O Tribunal Europeu dos Direitos Humanos (TEDH) não tem meios humanos nem materiais para responder às queixas que lhe chegam, mais de “cem mil” das quais continuam pendentes, afirma o juiz português no TEDH, Ireneu Cabral Barreto.

Citação

O Tribunal Europeu dos Direitos Humanos (TEDH) não tem meios humanos nem materiais para responder às queixas que lhe chegam, mais de “cem mil” das quais continuam pendentes, afirma o juiz português no TEDH, Ireneu Cabral Barreto.

Em entrevista à agência Lusa, o juiz Ireneu Cabral Barreto - cujo mandato termina em fevereiro e que espera um substituto, que poderá ser conhecido já esta terça-feira, na votação da Assembleia Parlamentar do Conselho da Europa - reconhece: “Temos uma grave dificuldade, estamos numa situação em que é impossível responder ao número de queixas.”

O magistrado realça que há “mais de cem mil queixas pendentes” no TEDH e que “todos os meses” essa pendência sobe. “Há queixas pendentes de cinco anos”, aos quais acresce “todo o tempo que a pessoa já esteve à espera de uma decisão a nível interno”, pormenoriza.

“Temos meios, humanos e materiais, que não são suficientes”, admite Ireneu Cabral Barreto, precisando que o tribunal conta com seiscentos funcionários mas que precisa de mais “umas 200 pessoas”.
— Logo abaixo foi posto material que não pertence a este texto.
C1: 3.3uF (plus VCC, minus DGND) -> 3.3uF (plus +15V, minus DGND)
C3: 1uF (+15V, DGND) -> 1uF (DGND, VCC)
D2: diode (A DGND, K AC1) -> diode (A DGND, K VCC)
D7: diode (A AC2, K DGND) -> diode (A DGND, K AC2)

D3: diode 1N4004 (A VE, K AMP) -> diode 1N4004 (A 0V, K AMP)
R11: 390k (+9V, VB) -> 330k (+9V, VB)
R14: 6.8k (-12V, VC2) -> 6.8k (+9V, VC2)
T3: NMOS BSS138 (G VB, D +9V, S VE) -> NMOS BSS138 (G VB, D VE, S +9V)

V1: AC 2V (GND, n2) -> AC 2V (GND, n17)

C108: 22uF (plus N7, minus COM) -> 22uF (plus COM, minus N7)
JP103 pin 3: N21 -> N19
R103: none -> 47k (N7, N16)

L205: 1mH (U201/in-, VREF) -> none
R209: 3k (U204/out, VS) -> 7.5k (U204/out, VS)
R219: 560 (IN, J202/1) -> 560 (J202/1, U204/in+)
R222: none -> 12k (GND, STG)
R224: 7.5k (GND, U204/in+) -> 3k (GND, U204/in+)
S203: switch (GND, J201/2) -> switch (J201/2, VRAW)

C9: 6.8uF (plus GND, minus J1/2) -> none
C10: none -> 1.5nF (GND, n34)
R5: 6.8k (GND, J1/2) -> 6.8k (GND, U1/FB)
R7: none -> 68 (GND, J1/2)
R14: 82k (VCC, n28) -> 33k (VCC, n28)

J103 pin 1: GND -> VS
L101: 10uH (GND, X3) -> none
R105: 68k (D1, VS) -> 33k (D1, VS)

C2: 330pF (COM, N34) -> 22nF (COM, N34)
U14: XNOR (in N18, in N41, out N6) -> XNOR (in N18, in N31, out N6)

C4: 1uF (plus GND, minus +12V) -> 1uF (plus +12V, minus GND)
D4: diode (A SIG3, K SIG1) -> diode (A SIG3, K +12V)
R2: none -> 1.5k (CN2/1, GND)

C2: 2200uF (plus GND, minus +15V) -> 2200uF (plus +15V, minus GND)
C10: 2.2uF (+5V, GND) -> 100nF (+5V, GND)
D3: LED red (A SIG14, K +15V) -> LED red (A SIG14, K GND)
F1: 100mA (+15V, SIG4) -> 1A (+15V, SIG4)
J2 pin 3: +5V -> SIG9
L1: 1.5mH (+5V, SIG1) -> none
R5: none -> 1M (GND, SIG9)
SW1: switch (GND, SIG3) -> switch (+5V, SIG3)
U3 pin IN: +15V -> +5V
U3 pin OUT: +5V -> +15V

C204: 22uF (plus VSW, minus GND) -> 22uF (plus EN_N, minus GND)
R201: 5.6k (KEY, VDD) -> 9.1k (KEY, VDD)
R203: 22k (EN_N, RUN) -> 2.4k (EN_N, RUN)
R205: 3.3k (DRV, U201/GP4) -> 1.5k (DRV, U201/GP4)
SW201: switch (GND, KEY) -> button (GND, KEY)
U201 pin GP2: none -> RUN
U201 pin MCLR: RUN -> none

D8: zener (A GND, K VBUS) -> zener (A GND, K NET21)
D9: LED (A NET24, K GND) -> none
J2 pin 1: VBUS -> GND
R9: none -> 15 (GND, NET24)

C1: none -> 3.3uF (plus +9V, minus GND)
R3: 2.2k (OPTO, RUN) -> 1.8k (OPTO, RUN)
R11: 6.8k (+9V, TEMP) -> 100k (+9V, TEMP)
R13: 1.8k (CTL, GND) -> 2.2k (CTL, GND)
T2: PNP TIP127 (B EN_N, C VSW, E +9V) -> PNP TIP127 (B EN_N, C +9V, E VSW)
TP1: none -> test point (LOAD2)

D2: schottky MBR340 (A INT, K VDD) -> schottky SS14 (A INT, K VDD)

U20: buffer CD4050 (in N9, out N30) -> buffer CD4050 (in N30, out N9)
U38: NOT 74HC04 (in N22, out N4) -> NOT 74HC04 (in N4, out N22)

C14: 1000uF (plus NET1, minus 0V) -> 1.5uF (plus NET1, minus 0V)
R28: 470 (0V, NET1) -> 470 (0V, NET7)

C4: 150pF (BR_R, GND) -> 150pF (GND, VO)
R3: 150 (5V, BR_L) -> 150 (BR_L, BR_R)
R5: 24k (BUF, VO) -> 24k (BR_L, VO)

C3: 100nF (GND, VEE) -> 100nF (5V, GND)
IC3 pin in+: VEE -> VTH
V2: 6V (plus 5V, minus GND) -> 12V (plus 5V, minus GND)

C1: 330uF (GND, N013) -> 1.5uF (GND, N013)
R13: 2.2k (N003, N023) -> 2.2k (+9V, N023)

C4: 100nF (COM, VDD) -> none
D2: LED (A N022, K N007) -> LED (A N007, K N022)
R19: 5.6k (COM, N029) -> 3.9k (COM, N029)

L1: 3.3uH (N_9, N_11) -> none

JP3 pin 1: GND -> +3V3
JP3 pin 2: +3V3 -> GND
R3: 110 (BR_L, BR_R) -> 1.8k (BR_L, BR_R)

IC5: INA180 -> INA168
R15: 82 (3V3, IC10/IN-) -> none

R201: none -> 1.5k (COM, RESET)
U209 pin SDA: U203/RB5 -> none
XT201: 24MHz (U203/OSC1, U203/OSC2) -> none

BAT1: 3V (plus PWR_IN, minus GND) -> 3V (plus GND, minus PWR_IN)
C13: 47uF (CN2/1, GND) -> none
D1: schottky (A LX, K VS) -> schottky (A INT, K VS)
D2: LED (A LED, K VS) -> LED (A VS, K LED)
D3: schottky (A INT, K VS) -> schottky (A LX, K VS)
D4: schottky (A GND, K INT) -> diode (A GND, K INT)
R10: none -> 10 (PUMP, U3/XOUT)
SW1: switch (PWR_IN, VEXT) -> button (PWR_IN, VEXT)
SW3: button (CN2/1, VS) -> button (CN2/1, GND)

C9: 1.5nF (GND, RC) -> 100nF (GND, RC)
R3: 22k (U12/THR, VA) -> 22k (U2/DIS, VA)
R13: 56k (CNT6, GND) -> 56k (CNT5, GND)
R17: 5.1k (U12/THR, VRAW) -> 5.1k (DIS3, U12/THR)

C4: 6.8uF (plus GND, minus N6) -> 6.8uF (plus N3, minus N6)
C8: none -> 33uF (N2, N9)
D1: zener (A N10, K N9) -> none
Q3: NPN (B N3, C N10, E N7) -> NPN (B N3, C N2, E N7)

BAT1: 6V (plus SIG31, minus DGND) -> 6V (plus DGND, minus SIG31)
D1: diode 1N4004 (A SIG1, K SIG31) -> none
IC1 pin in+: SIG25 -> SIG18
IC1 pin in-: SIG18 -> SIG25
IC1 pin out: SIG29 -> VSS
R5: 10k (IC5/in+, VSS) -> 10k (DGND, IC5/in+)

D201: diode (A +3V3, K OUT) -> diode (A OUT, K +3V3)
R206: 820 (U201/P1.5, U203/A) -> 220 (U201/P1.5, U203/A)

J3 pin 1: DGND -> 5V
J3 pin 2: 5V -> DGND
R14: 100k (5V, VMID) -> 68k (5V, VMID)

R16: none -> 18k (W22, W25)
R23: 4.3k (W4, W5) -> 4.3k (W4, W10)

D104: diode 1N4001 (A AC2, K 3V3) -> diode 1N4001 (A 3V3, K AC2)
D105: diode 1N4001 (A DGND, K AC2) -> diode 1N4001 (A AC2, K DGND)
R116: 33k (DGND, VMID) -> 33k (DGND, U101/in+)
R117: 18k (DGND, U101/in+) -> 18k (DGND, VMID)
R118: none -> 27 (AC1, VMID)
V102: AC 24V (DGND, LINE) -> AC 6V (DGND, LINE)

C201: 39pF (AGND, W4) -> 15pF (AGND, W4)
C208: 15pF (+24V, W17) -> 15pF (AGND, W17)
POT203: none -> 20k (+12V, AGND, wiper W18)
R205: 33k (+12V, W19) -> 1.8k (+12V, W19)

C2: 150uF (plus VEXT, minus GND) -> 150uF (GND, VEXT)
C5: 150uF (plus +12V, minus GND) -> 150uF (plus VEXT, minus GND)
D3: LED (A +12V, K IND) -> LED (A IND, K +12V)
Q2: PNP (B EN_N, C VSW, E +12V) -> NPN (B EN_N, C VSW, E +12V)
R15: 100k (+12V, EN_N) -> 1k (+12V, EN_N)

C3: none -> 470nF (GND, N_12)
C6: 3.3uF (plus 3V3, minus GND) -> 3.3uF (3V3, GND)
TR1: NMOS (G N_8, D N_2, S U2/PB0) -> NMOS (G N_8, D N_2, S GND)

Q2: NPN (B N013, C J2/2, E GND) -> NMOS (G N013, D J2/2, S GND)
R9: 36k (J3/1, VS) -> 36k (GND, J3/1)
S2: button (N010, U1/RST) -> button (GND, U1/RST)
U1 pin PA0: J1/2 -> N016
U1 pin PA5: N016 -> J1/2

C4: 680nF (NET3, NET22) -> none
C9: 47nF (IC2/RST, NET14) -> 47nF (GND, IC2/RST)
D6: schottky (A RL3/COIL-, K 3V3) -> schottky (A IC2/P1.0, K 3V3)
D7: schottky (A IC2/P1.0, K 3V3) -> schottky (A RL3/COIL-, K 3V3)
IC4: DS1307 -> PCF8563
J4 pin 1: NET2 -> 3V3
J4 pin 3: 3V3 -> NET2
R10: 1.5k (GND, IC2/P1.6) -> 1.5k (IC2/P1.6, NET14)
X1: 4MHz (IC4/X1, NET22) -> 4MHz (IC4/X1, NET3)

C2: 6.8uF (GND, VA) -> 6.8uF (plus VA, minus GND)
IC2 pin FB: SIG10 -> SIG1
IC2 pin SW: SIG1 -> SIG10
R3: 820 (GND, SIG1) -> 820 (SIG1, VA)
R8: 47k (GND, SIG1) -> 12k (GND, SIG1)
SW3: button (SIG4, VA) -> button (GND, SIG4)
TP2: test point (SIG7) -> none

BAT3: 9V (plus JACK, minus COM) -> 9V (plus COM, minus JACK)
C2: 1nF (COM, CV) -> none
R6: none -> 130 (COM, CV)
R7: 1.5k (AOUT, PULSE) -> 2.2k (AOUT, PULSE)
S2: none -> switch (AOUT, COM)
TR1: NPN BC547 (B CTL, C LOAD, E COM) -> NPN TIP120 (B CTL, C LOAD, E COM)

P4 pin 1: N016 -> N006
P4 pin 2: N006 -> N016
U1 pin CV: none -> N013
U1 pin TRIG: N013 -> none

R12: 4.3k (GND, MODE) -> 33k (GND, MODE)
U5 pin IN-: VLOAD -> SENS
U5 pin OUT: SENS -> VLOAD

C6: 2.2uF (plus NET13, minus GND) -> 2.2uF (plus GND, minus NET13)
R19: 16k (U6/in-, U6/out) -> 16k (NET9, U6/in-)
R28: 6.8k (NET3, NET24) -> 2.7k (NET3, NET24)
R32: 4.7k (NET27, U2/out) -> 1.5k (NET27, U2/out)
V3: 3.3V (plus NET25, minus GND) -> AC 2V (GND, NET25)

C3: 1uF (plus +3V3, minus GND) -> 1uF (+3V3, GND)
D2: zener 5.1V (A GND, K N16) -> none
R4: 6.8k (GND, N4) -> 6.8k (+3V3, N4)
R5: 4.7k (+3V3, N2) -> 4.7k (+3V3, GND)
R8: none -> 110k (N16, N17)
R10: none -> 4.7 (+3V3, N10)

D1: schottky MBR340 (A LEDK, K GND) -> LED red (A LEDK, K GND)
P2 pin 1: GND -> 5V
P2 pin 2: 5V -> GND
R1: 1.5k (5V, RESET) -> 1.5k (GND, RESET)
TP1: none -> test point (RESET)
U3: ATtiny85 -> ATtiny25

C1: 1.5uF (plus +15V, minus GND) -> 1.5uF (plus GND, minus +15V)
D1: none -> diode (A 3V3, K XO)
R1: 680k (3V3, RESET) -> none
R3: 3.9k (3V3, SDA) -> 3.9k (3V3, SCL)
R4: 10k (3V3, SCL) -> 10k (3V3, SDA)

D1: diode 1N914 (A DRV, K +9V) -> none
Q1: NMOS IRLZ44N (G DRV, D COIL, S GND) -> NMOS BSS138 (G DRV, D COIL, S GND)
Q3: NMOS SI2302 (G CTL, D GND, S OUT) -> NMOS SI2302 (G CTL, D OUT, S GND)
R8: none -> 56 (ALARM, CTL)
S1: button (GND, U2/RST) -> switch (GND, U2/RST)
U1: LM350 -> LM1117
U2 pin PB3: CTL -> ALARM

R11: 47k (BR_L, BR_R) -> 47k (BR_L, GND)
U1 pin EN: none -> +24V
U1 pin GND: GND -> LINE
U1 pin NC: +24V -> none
O tribunal está a tentar “emagrecer o processo, reduzir ao mínimo de formalismos”, garante o juiz, defendendo que uma “reforma”, atualmente em debate no seio do TEDH, deveria passar pela criação de “um comité de triagem, de filtragem, que se ocupasse das queixas que não têm interesse, para que o tribunal se pudesse ocupar das queixas que têm verdadeiramente interesse”.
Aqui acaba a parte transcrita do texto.